Метафора для подлинного поэта не риторическая фигура, но замещающий образ, который действительно носится перед ним, замещая понятия. Характер для него не есть некоторое, сложенное из отовсюду подысканных черт, целое, но навязчиво живущее перед его глазами живое лицо, отличающееся от подобного же видения живописца лишь непрерывностью его дальнейшей жизни и дальнейшего действия. Почему описания Гомера так превосходят своей наглядностью описания других поэтов? Потому, что он больше видит. Мы говорим о поэзии в таких абстрактных выражениях именно потому, что все мы обычно плохие поэты.
В сущности, эстетический феномен прост; надо только иметь способность постоянно видеть перед собой живую игру и жить непрестанно окружённым толпою духов при этом условии будешь поэтом; стоит только почувствовать стремление превращаться в различные образы и говорить из других душ и тел и будешь драматургом.

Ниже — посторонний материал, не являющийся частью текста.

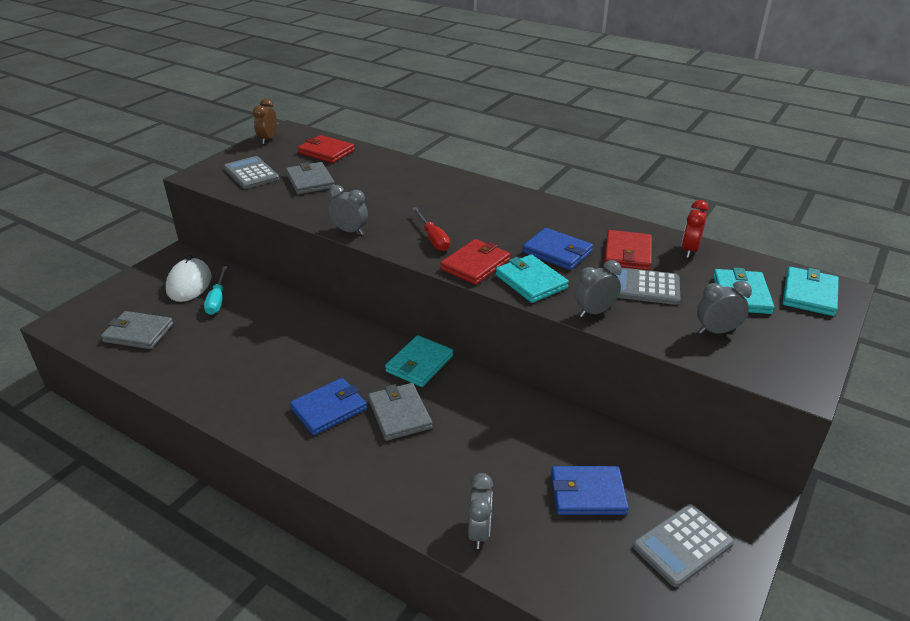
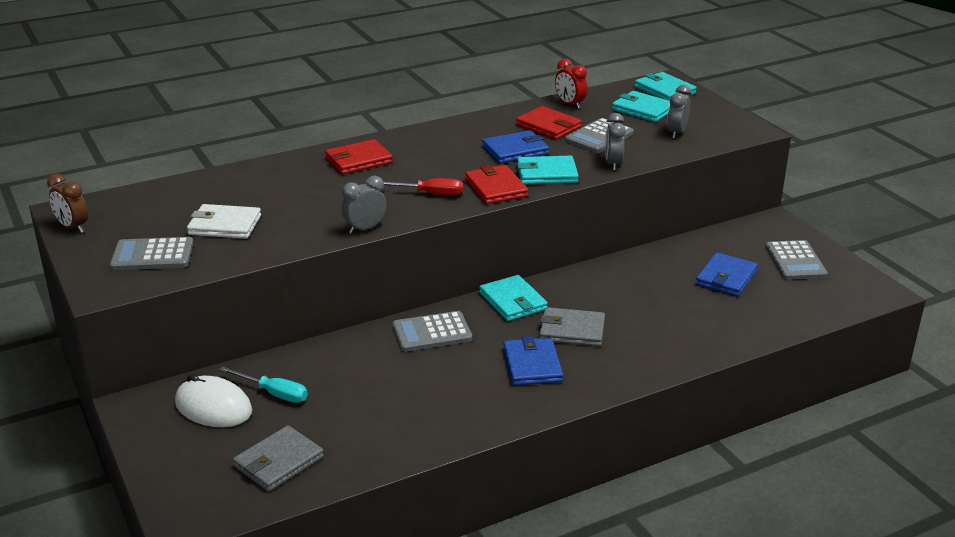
camera: 60 degrees left, 5 degrees down
(310, 181) = (224, 225): grey wallet -> white wallet
(326, 152) = (164, 201): red wallet -> red wallet (358, 160)
(340, 339) = (432, 333): none -> grey calculator
(479, 532) = (732, 333): grey clock -> none

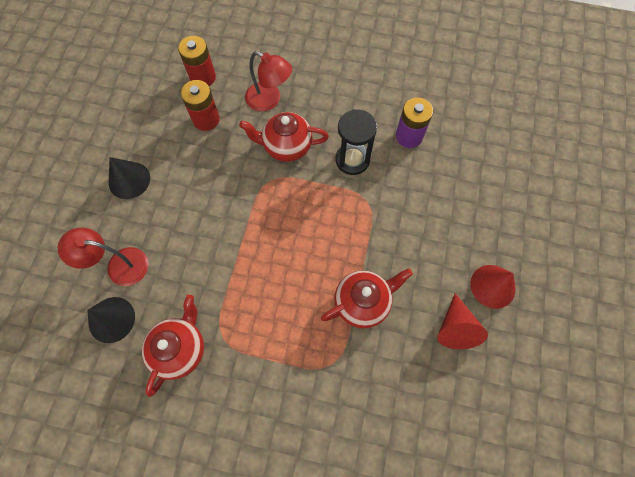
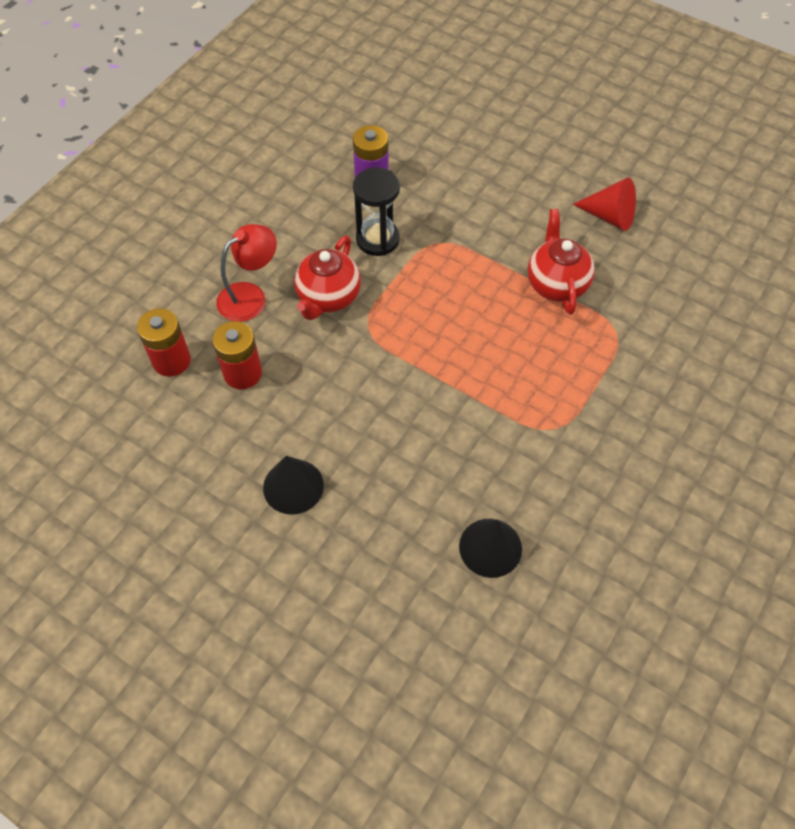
camera: 70 degrees left, 10 degrees down
(119, 265) = (417, 524): red lamp -> none
(180, 349) = (554, 476): red teapot -> none
(492, 286) = (576, 172): red cone -> none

Дионисическое возбуждение способно сообщить целой массе это художественное дарование, этот дар видеть себя окружённым толпой духов и чувствовать своё внутреннее единство с нею. Этот процесс трагического хора есть драматический первофеномен: видеть себя самого превращённым и затем действовать, словно ты действительно вступил в другое тело и принял другой характер. Этот процесс стоит во главе развития драмы. Здесь происходит нечто другое, чем с рапсодом, который не сливается со своими образами, но, подобно живописцу, видит их вне себя созерцающим оком; здесь налицо отказ от своей индивидуальности через погружение в чужую природу. И при этом названный феномен выступает эпидемически: целая толпа чувствует себя зачарованной таким образом. Поэтому дифирамб по существу своему отличен от всякого другого хорового пения. Девы, торжественно шествующие с ветвями лавра в руках ко храму Аполлона и поющие при этом торжественную песнь, остаются тем, что они есть, и сохраняют свои имена гражданок:
дифирамбический хор есть хор преображённых, причём их гражданское прошлое, их социальное положение совершенно забываются. Они стали вневременными, вне всяких сфер общества живущими служителями своего бога. Вся остальная хоровая лирика эллинов есть только огромное усиление роли единичного аполлонического певца; между тем как в дифирамбе мы имеем перед собой общину бессознательных актёров, которые смотрят и на себя, и друг на друга как на преображённых.